|Platforms||PC, PS4, XBO (reviewed)|
|Release Date||November 1, 2016|
Super Dungeon Bros is a rock-and-roll powered, hack-and-slash dungeon crawler that can be played alone or with up to four friends. In this colourful brawler you’re sent on a quest from the Gods of rock, choosing from one of the four thematically named protagonists (Axl, Lars, Freddie or Ozzie). You’ll be raiding the dungeons of Rökheim, battling hordes of the Undead in search of epic loot.
Super Dungeon Bros seems like a winning formula. Take the tried and true gameplay of a game like Diablo, add the energy and attitude of rock-and-roll and set the whole thing in a rock-themed world filled to the brim with bright locations and some admittedly cool music. Profit. It feels strange to say this about a game with such overt rock-and-roll themes, but Super Dungeon Bros is actually a fairly lifeless and dull game.
It all starts and ends with the core gameplay loop. Rushing through the game’s various dungeons is, quite simply, monotonous. Super Dungeon Bros sees you essentially mashing the same one or two buttons on repeat through every single dungeon, cutting your way through scores of repetitive enemies until you reach a black hole that transports you to the next area, where you get to do it all over again.
That’s it, really. Super Dungeon Bros in a nutshell is a game where you repeat the same things over and over, alternating between hitting enemies with heavy and light attacks, ad infinitum. The four protagonists each have different weapons, which should in theory remove some of the sting of repetition, but all it really does is dictate how close you’ll be standing to your foes while you murder them. It’s a false sense of variety.
The game tries to combat this by making its dungeons procedurally generated. The layout of the various levels you’ll tackle changes constantly, and there are various environmental hazards, obstacles and traps that you’ll need to navigate safely past (or lure enemies towards). Regardless of map layout however, each level feels the same as the last because you’re never doing anything substantially different, and the levels all look the same anyway.

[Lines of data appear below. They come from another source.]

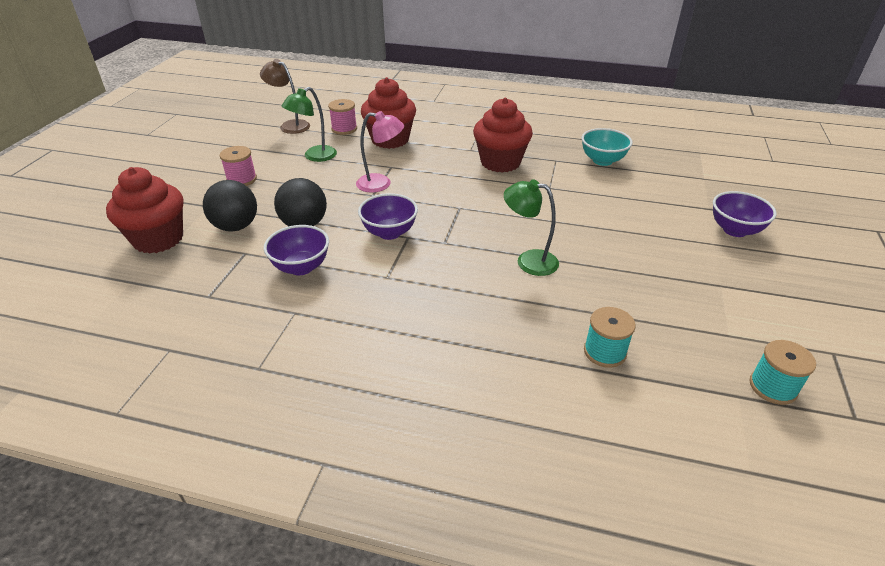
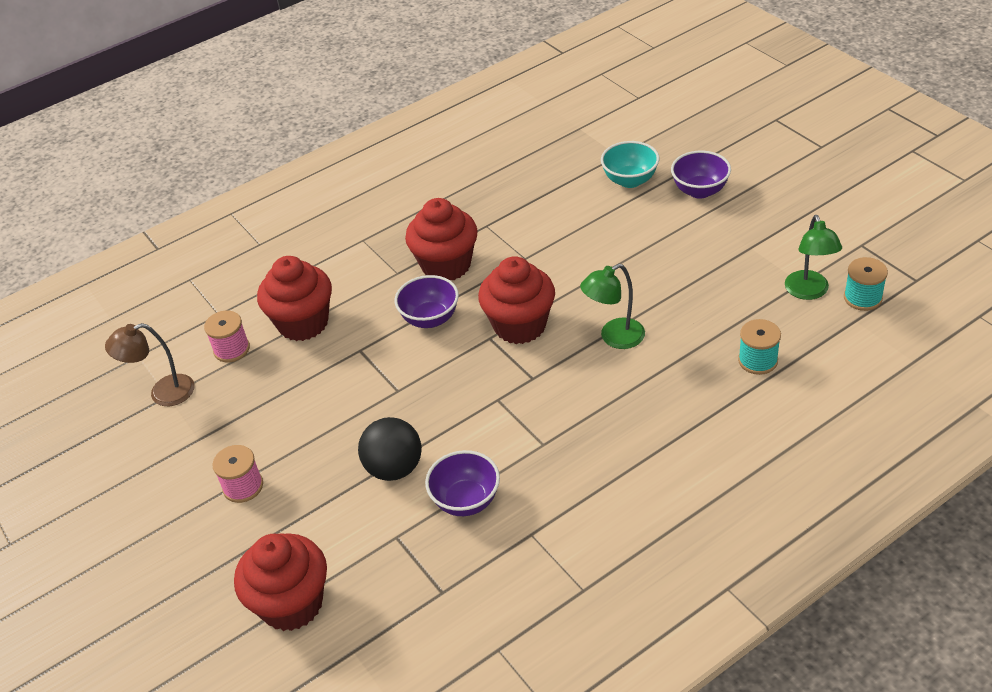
camera: 45 degrees left, 5 degrees up
(236, 226) = (338, 526): black ball -> none
(314, 156) = (265, 402): green lamp -> green lamp (809, 292)
(381, 184) = (384, 374): pink lamp -> none
(389, 232) = (477, 409): purple bowl -> purple bowl (430, 319)
(486, 214) = (520, 326): none -> red cupcake
(602, 161) = (522, 196): turquoise bowl -> turquoise bowl (630, 180)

The entire time you’ll constantly find yourself at odds with the floaty, imprecise controls. It’s just not that fun to actually control the protagonists. They move fairly slowly, attack fairly slowly and generally spout the same lines over and over again while they’re doing so. Hit detection seems to be a bit dodgy too, with some of my swings failing to find their mark despite standing right next to the enemy whose head I was trying to crush. There also seems to be a small amount of input lag between pushing a button and having something happen on screen.
Character progression is equally underwhelming. As a loot-based brawler, what should be the cornerstone of the experience feels more or less redundant. Weapons are tied to each individual character and, while you can upgrade them using coins you collect while playing through the various levels, there’s no real customisation options at all. The biggest variety you’re going to get is on the character select screen.
Super Dungeon Bros doesn’t help itself at all by being completely unbalanced as a single-player experience. The game comes with a Threat Meter, a gauge that constantly builds and dictates how difficult your experience will be. The quicker you make your way through a level, the easier a time you’ll have. Dawdle and you’ll be met with greater threats. Linger too long and the challenge will eventually become unmanageable.
It’s a pretty neat system in theory, giving players a clear and present risk vs reward system to work against – the risk of getting into a very tricky situation or overwhelmed by tough enemies versus the reward of fully exploring each level to maximise your gold count. Unfortunately, this risk vs reward system relies on character progression and gold collecting actually being worthwhile.
Playing alone essentially breaks the Threat Meter. When you’re by yourself it naturally takes longer to clear enemies out of your way, meaning that your threat level will be higher than if you were with friends. Playing co-operatively with others does spawn more enemies on top of you, but the difficulty isn’t scaled correctly. Solo play eventually becomes nothing more than a grind.
It doesn’t take long for you to realise this and come to the conclusion that Super Dungeon Bros, despite having the option, is not meant to be played alone. Multiplayer is where some of Super Dungeon Bros’ better ideas come to the forefront. As well as being able to revive fallen allies, you’re also able to perform team-based moves, such as pick up the crossbow wielding bro and turn yourself into a mobile turret.
Taking the action online, however, is a catastrophe in terms of performance and mechanics. Super Dungeon Bros suffers from crippling and game breaking lag online that utterly destroys the experience for anyone playing, sometimes with hits just outright not even registering at all. The game won’t start until you’ve got a full roster of four and if anyone quits or drops their connection during play then everyone gets kicked back.
Super Dungeon Bros grabbed my attention with its rock-and-roll stylings, but quickly left me feeling cold thanks to its lacklustre gameplay and broken multiplayer features. While the game does have one or two neat features, and a fair few amusing points of reference humour, the experience just isn’t a positive one. Super Dungeon Bros is a grind, with monotonous gameplay, repetitive levels and no real customisation options. It’s also completely unbalanced for single-player. Taking the action online presents a whole new world of problems thanks to a buggy multiplayer that constantly suffers from lag.